Rice, Jennings slam Proteas

Clive Rice (Gallo Images)
Clive Rice (Gallo Images)
Cape Town - Two South African cricket legends, Clive Rice and Ray Jennings, have lashed out at the Proteas for not going for the win against India in the first Test at the Wanderers over the weekend.

The South Africans were on course to chase down a record total of 458, needing 16 runs off 19 balls with four wickets in hand.

However, when Faf du Plessis was run out for 134, Vernon Philander and Dale Steyn opted to play for a draw instead of going for the victory.

Rice, who was SA's first captain when they re-entered the international fold after isolation, described the decision as shocking.

"It was nothing less than a choke," he told the Beeld website.

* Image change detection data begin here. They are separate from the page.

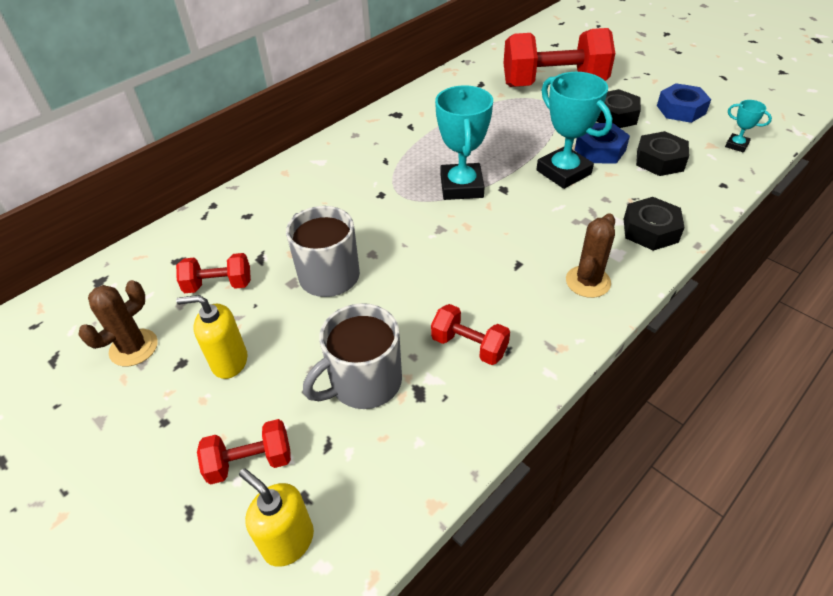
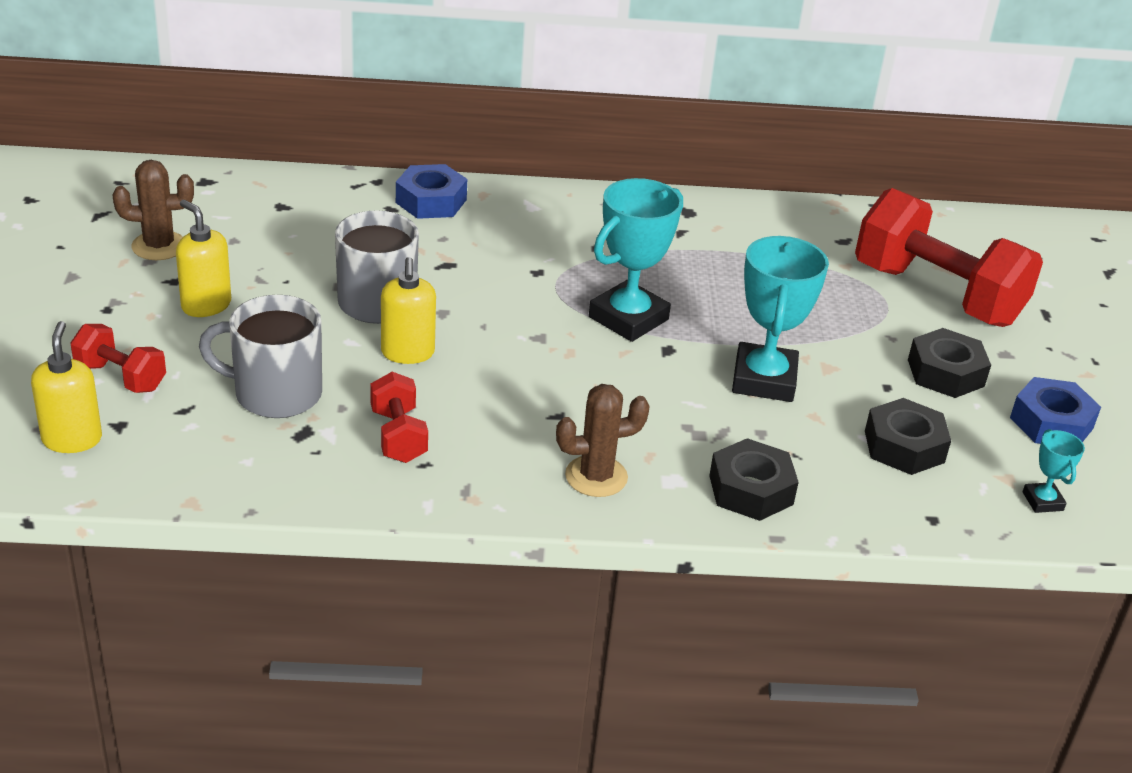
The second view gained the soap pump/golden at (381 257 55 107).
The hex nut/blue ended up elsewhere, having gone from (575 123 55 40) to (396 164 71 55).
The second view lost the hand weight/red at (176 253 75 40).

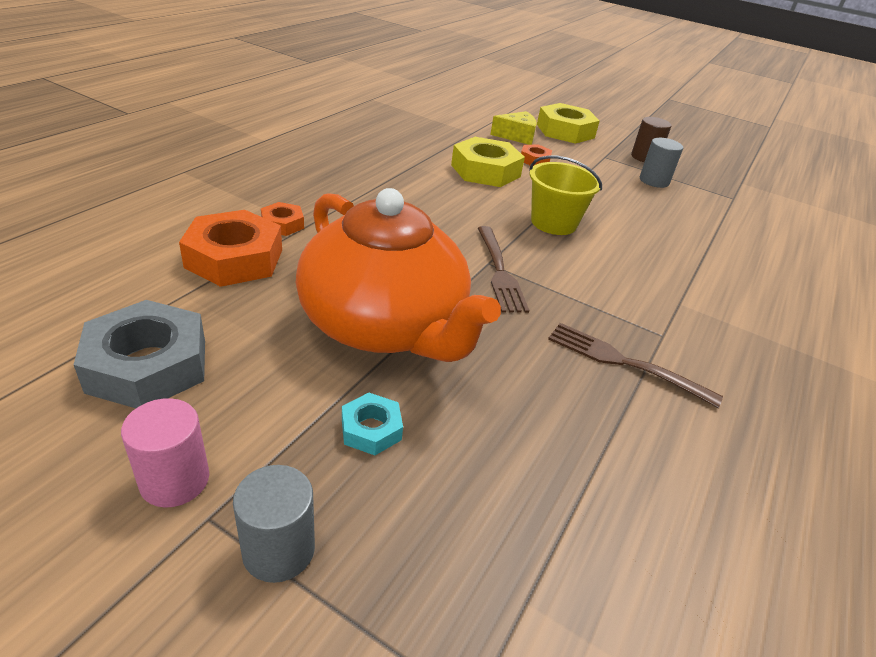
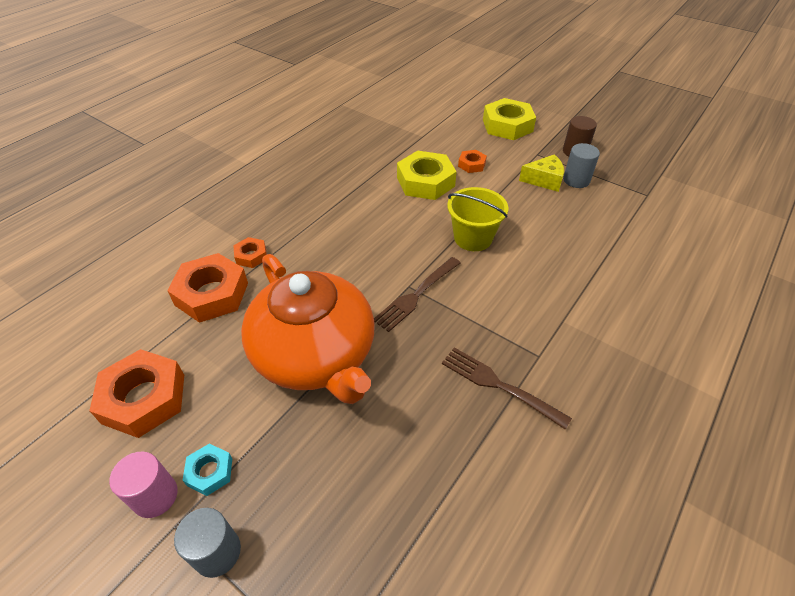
What was the hex nut/ash-grey at (74 300 131 108) turned into the hex nut/orange at (89 349 95 89).
The hex nut/teal ended up elsewhere, having gone from (342 393 61 62) to (182 444 50 52).
The dinner fork/russet at (478 226 52 87) ended up facing another way, 45 degrees clockwise from before.
The piece of cheese/golden ended up elsewhere, having gone from (490 111 47 34) to (519 154 45 38).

"That's not the way you play cricket when you get in a winning position. I believe if South Africa went for a win and lost the Test in the process, they would have earned a lot more respect for their approach to the game.

"I'm sorry, but if you're the No 1 Test team in the world, then you go for the win in that situation. It's only a team that doubts itself that pulls out and takes the option we eventually took.

"For me it was actually a very bad performance and I didn't even want to watch those last few balls. I was so angry that I left the room.

"I believe a team should at all times have a winning mentality and South Africa did not have that.

"And to say it was the two batsmen's decision to play for a draw, is also ridiculous.

"Where is the team management who should make the decisions? When I was captain my players always knew what I expected of them and what our plan was.

"Therefore, if that was the case, then team management and the captain should be hauled over the coals.

"In the end it was a very good effort to draw, but when it comes to striving for victory, it was ridiculously poor," said Rice.

Jennings, a former Proteas coach and Transvaal team-mate of Rice, also felt it was a choke.

"In a situation like that, you expect a lot better from the best Test team in the world. I'm struggling to understand where the decision to shut up shop came from.

"It was said that (Vernon) Philander and (Dale) Steyn made the decision, but I believe it came from the change room," said Jennings.

With the series level at 0-0, the second and final Test starts in Durban on Thursday.